Brainy Quote of the Day

Tuesday, June 28, 2016

News in Neutrons...

When a free neutron (green) undergoes a process known as beta decay, it produces a proton (red), an antineutrino (gold) and an electron (blue)–as well as a photon (white). An experiment at NIST measured the range of energies that a given photon produced by beta decay can possess, a range known as its energy spectrum.
Credit: Hanacek/NIST
Topics: Atomic Physics, Big Bang, Particle Physics, Quantum Electrodynamics, Standard Model, Theoretical Physics

A physics experiment performed at the National Institute of Standards and Technology (NIST) has enhanced scientists’ understanding of how free neutrons decay into other particles. The work provides the first measurement of the energy spectrum of photons, or particles of light, that are released in the otherwise extensively measured process known as neutron beta decay. The details of this decay process are important because, for example, they help to explain the observed amounts of hydrogen and other light atoms created just after the Big Bang.

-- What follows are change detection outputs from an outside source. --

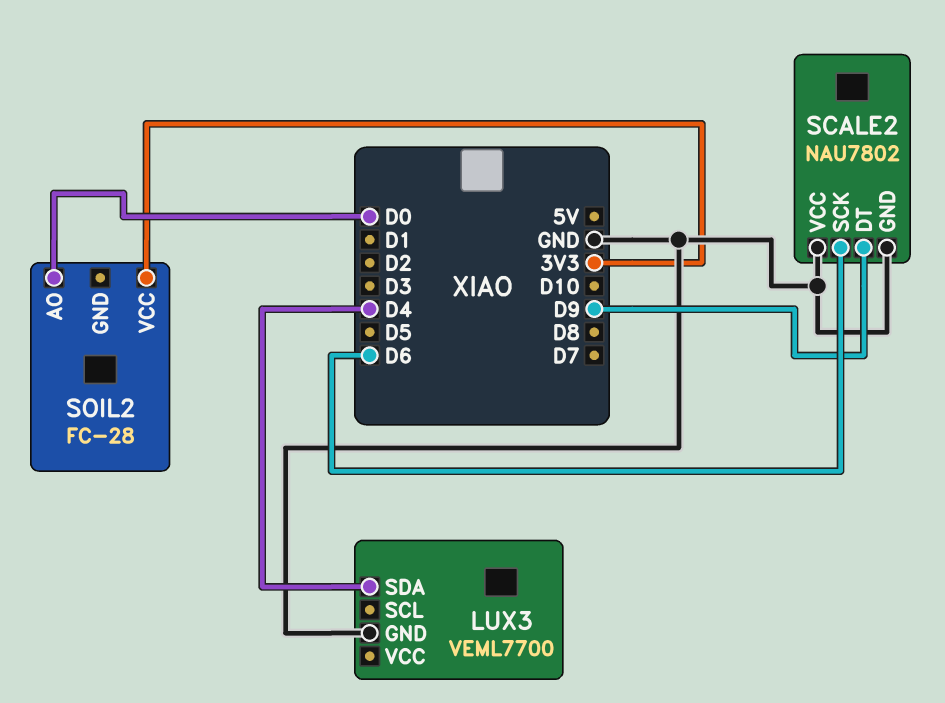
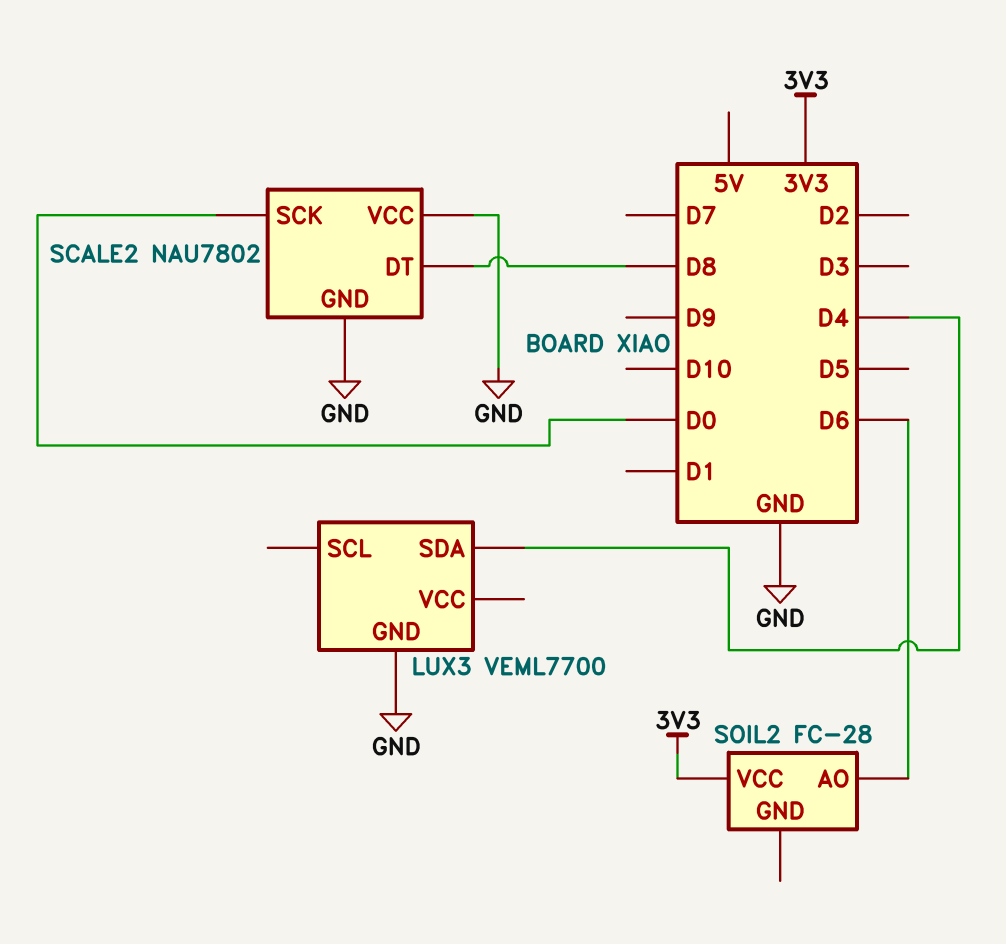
SCALE2 pin DT: D9 -> D8
SCALE2 pin SCK: D6 -> D0
SOIL2 pin AO: D0 -> D6

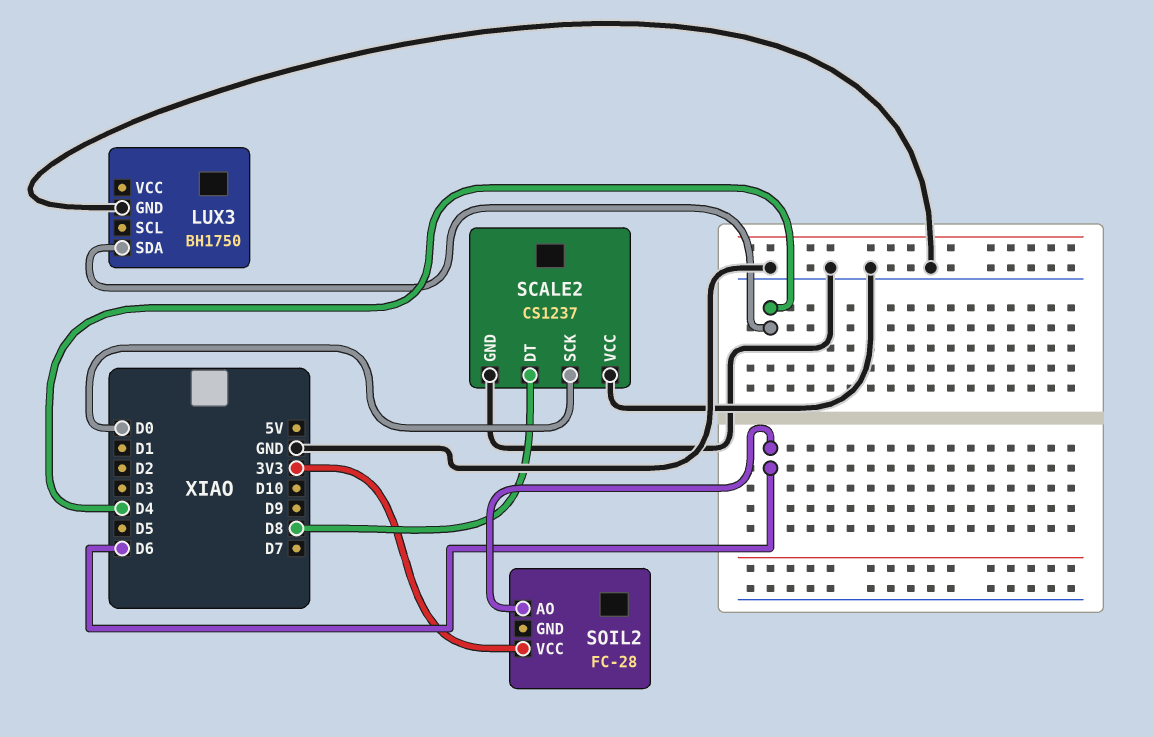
LUX3: VEML7700 -> BH1750
SCALE2: NAU7802 -> CS1237

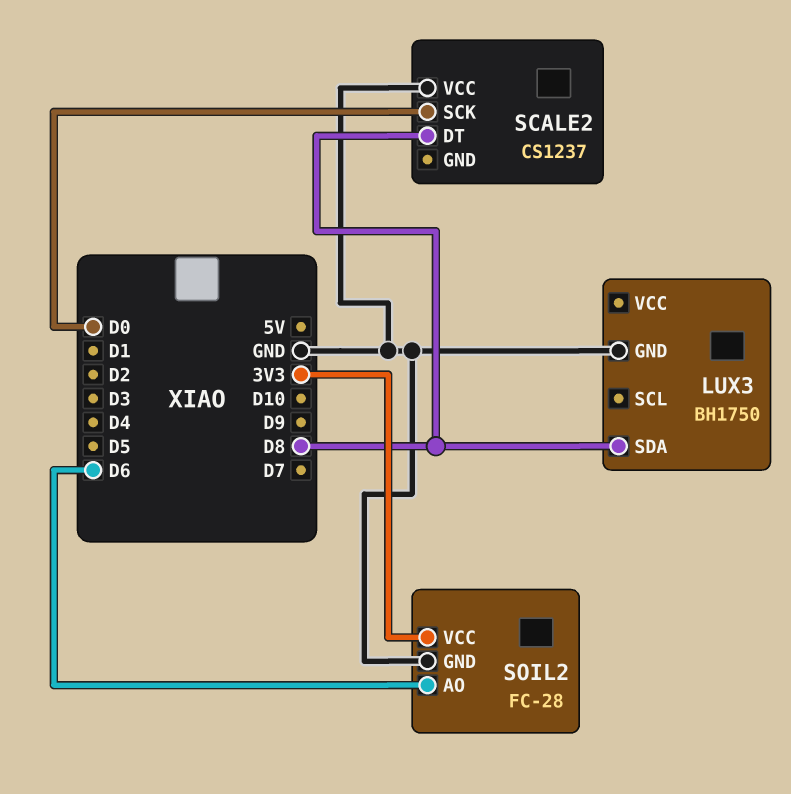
LUX3 pin SDA: D4 -> D8
SCALE2 pin GND: GND -> none
SOIL2 pin GND: none -> GND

Published in Physical Review Letters, the findings confirm physicists’ big-picture understanding of the way particles and forces work together in the universe—an understanding known as the Standard Model. The work has stimulated new theoretical activity in quantum electrodynamics (QED), the modern theory of how matter interacts with light. The team’s approach could also help search for new physics that lies beyond the Standard Model.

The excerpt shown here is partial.